Sometimes the moment that changes your life looks like an ordinary road trip.

Everything Changed

I didn’t find out about the kidney disease until after we moved to Las Vegas in 2023. Before that, I had already been diagnosed with pulmonary arterial hypertension in November 2021 as a result of Covid. Those diagnoses changed the course of my life in ways I never could have imagined.

There was a time when a three-hour road trip meant grabbing snacks, making a playlist, and getting on the road without a second thought.

Then one trip ended in the ER.

What should have been a normal drive became one of the moments my husband and I realized this wasn’t temporary anymore. Everything had changed.

Now every trip requires planning for worst-case scenarios. We pack extra medical supplies, map out frequent stops, and check elevations because of my pulmonary arterial hypertension. Things other people never even think about suddenly became part of every decision we made.

And emotionally… it felt hard, exhausting, and like I became a burden overnight.

The Diagnosis That Hit Differently

Around that same time, doctors told me I had Stage 3 chronic kidney disease.

Chronic illness changes even the smallest parts of everyday life.
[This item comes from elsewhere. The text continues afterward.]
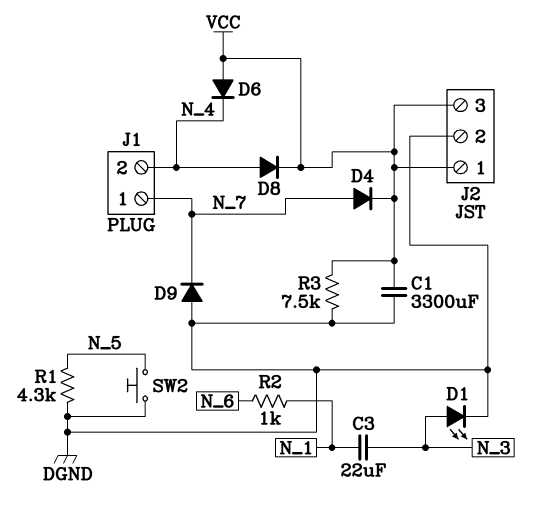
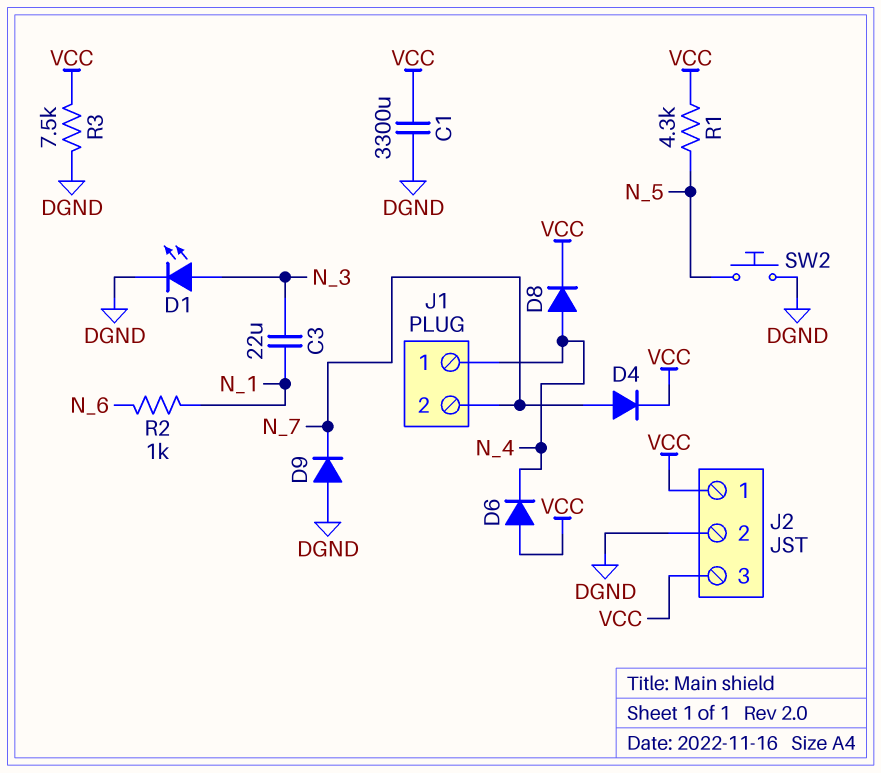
J1 pin 1: N_7 -> N_4
J1 pin 2: N_4 -> N_7
R1: 4.3k (DGND, N_5) -> 4.3k (N_5, VCC)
That diagnosis hit differently because of my mom.

My mother spent 13 years on dialysis before eventually receiving a kidney transplant. She passed away three years later. Going through kidney disease without her has been one of the hardest parts of this journey because she would have understood this fear in a way nobody else could.
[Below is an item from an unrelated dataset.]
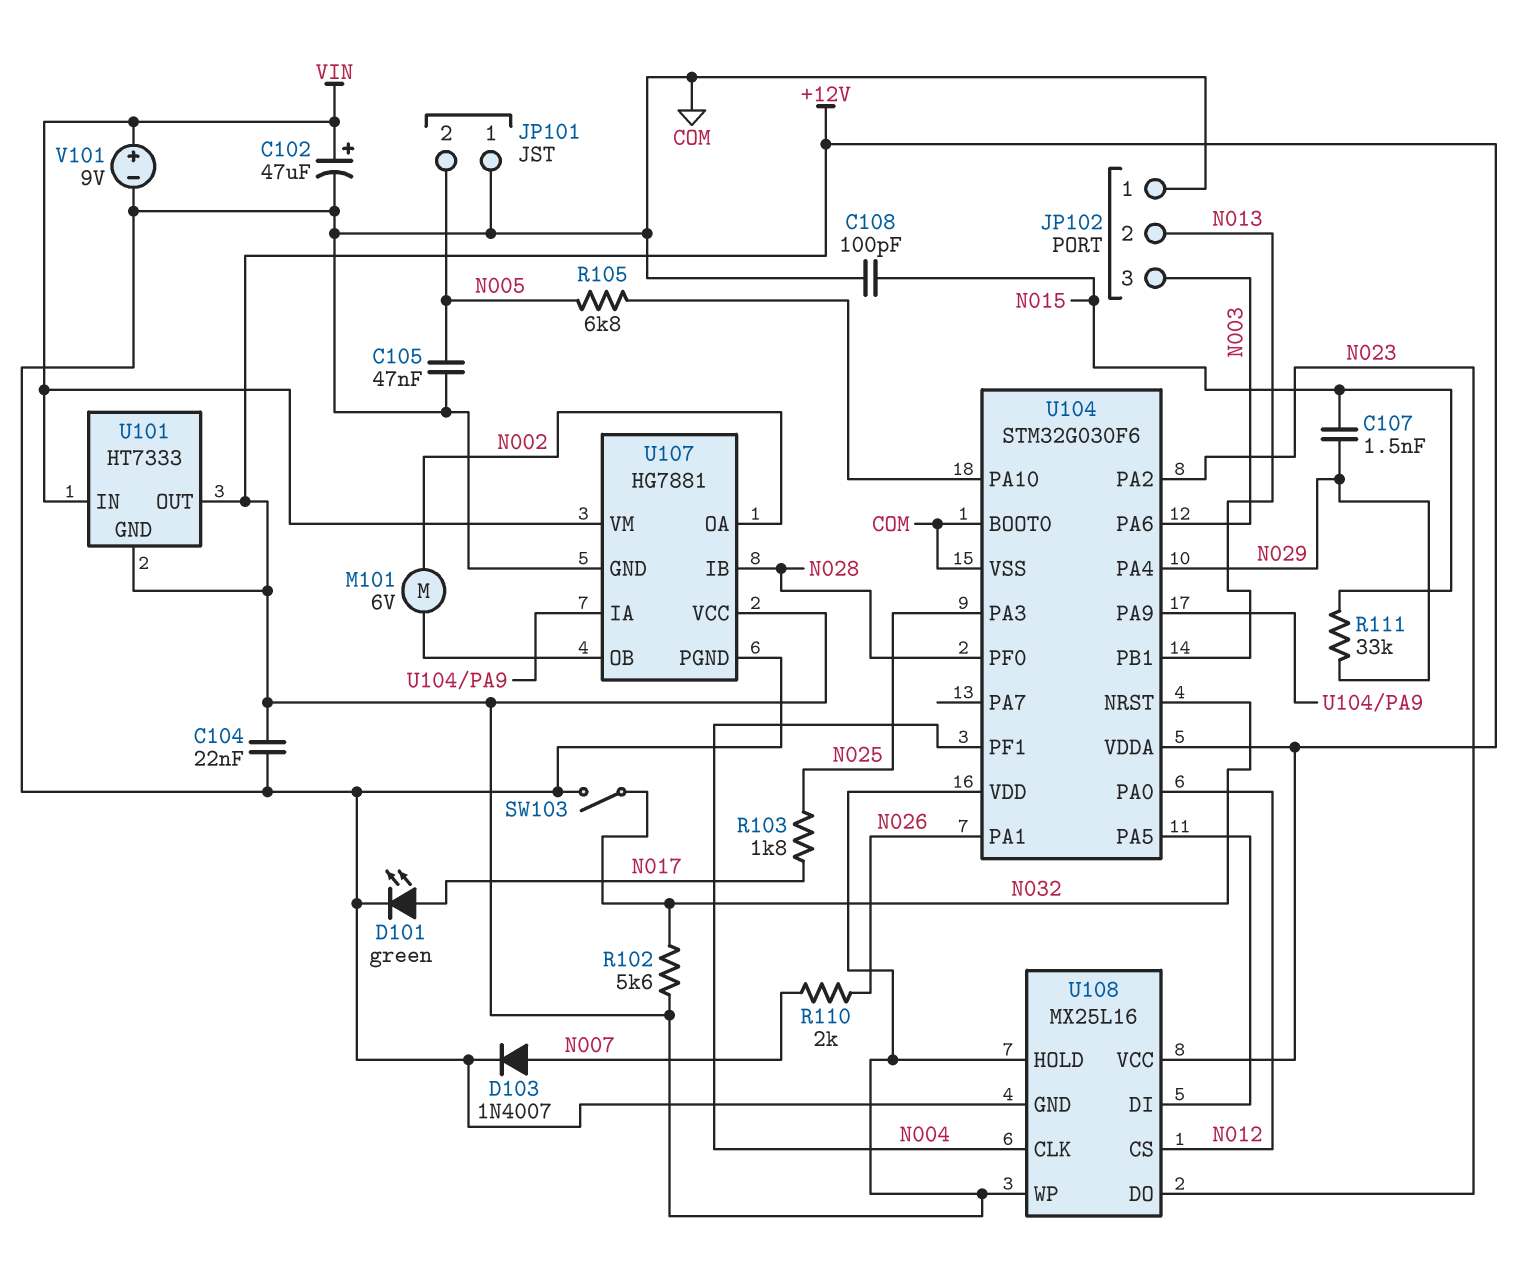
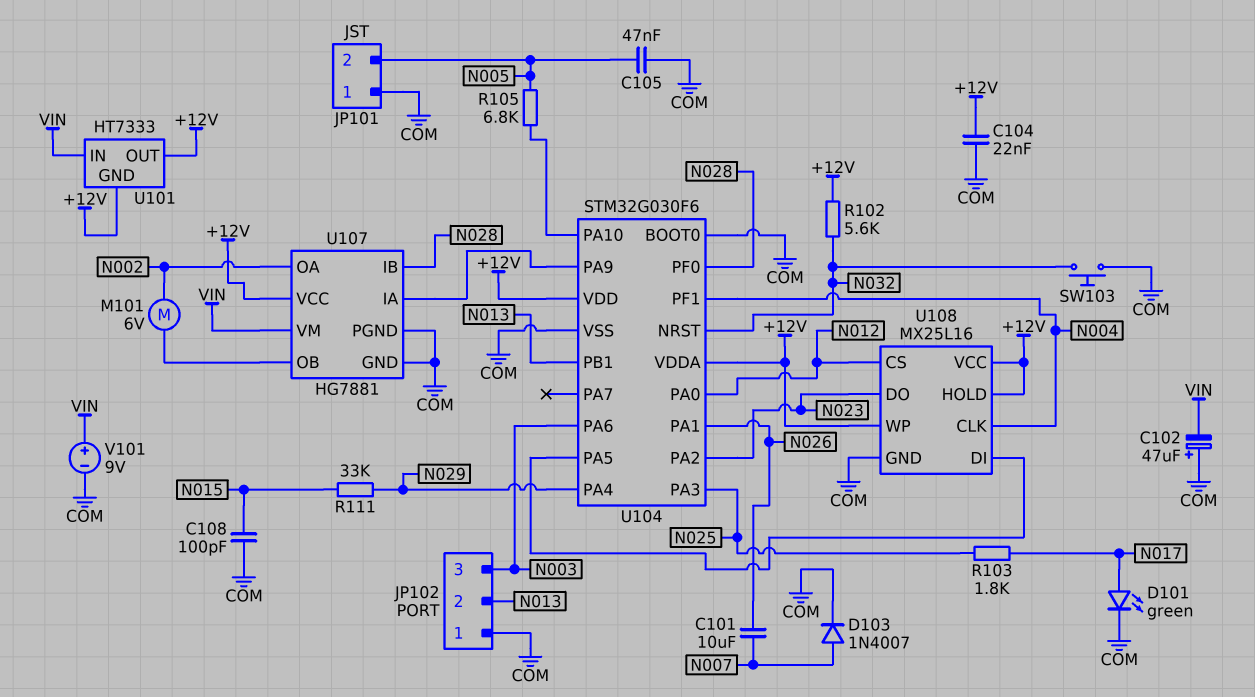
C101: none -> 10uF (N007, N026)
C102: 47uF (plus VIN, minus COM) -> 47uF (plus COM, minus VIN)
C107: 1.5nF (N015, N029) -> none
R110: 2k (N007, N026) -> none
SW103: switch (COM, N032) -> button (COM, N032)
The Parts People Don’t See

There are so many parts of chronic illness people never see.

There are days I can’t get out of bed. Days I can’t form complete sentences. I take over 30 pills a day. I’m on a first-name basis with the staff at the ER.

But because many chronic illnesses are invisible, people often assume they aren’t real… or that they can’t possibly be “that bad.”

If they can’t physically see the illness, they think we’re exaggerating. Being dramatic. Lazy. Weak.

What people don’t understand is that chronic illness changes every part of your life. Not just physically, but emotionally too. It changes your relationships, your independence, your future plans, and sometimes even your sense of identity.


Carrying It Quietly

For a long time, I bottled up how I truly felt because I didn’t want to put even more on my husband, John. When you love someone deeply, the last thing you want is for them to carry your pain too.

Some battles are invisible even when they impact every part of your life.

But the truth is… carrying it alone is heavy.

That’s why I started speaking openly about my life and my illnesses. I needed connection. I needed people who understood what this kind of life actually feels like.

This blog isn’t about pretending everything is okay. It’s about honesty — the grief, the fear, the exhaustion, the dark humor, and the fight to keep going.

Most of all, it’s about connection.


You Are Not Alone

If you’re reading this feeling isolated, overwhelmed, or misunderstood, please hear me when I say this:

You are not alone.

There are so many of us carrying invisible battles every day, and we need each other more than ever.

So reach out. Stay connected. Share your story. Build community wherever you can.

That’s what I’m trying to build here — a place where none of us has to carry this alone.

Healing doesn’t always mean getting better. Sometimes it means finding people who understand.